62. In view of the aforesaid observations and discussion, the following directions:-

(a) Mr.R.R. Verma, Chairman of SIT (present) shall register another/fresh FIR on the basis of his final (8th) report to the effect that the alleged encounter is not found to be genuine and for causing death of the deceased and consequently for the alleged offences under IPC and other provisions of the relevant laws.
(b) The aforesaid FIR shall be filed by Mr.R.R. Verma, Chairman, SIT with the CBI, having jurisdiction for the crimes committed in Gujarat State, within a period of two weeks from the date of pronouncement of the order and the same shall be registered by the concerned officer of CBI.
(c) CBI shall thereafter take up the investigation at the earliest and shall make an attempt to complete the same at the earliest.
(d) CBI shall entrust the investigation to the team of its officers headed by an officer not below the rank of DIG. During the course of investigation, the said team of investigation shall be at liberty to take help/assistance of Mr.Satish Verma, IPS (1986 Batch, Gujarat Cadre), Member of the present SIT in order to get clues for investigation and further incidental aspects of the investigation. However, it is clarified that the final decision shall be of the CBI as referred to herein above.
(e) After the registration of FIR by the Chairman of SIT, the record of the investigation made by the SIT shall be handed over to CBI by the Chairman of SIT.
(f) After the registration of FIR and after handing over the entire record of SIT to CBI, appropriate report shall be submitted to this Court by the Chairman of SIT. It is only thereafter that the SIT shall stand dissolved.
(g) The State Government shall spare the service of Mr.Satish Verma as and when so desired or required by the CBI for helping the CBI to provide clues for further investigation or any other matter related thereto.
(h) Further investigation of C. R. No.8/2004 of Crime Branch Police Station shall be transferred to CBI, within one month after the registration of the FIR by CBI as directed herein above. The State Government shall issue appropriate orders/notification for such purpose. CBI thereafter shall file appropriate report based on conclusion of SIT as per its 8th Report in the concerned Court, but the full details and the relevant documents shall be produced only after investigation of the aforesaid another/fresh FIR is completed and appropriate Report is filed in the concerned Court for another/fresh FIR.

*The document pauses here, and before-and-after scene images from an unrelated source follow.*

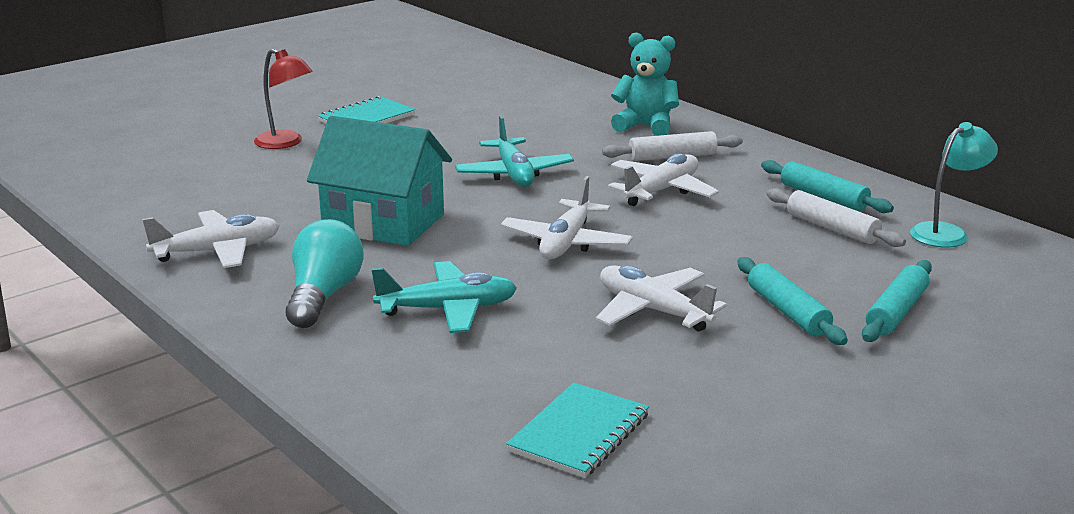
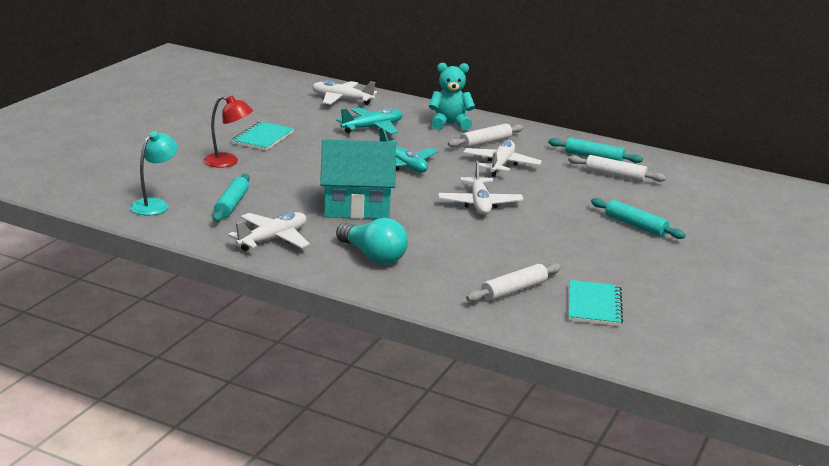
camera: 25 degrees left, 0 degrees up
(323, 296) = (373, 256): turquoise light bulb -> turquoise light bulb turned 150 degrees clockwise
(448, 309) = (454, 253): turquoise plane -> turquoise plane (372, 128)
(474, 384) = (514, 290): none -> white rolling pin
(653, 310) = (566, 236): white plane -> white plane (342, 100)
(896, 312) = (688, 217): turquoise rolling pin -> turquoise rolling pin (232, 205)
(946, 232) = (675, 170): turquoise lamp -> turquoise lamp (155, 204)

(i) It is also observed and directed that in the event during the course of investigation of the aforesaid another/fresh FIR or complaint vide C.R. No.8/2004 of Crime Branch Police Station, the CBI is required to take any action against any Member of SIT, the same shall not be taken without prior permission of this Court.
(j) All the record, reports and other material supplied by the SIT be sealed properly and be kept in safe custody of the Registrar General of this Court.

63. All the aspects of present application shall get concluded as per the aforesaid directions ordered herein above save and except that on the aspect of consideration of the matter for initiation of action under the Contempt of Courts Act separate orders shall be passed by this Court.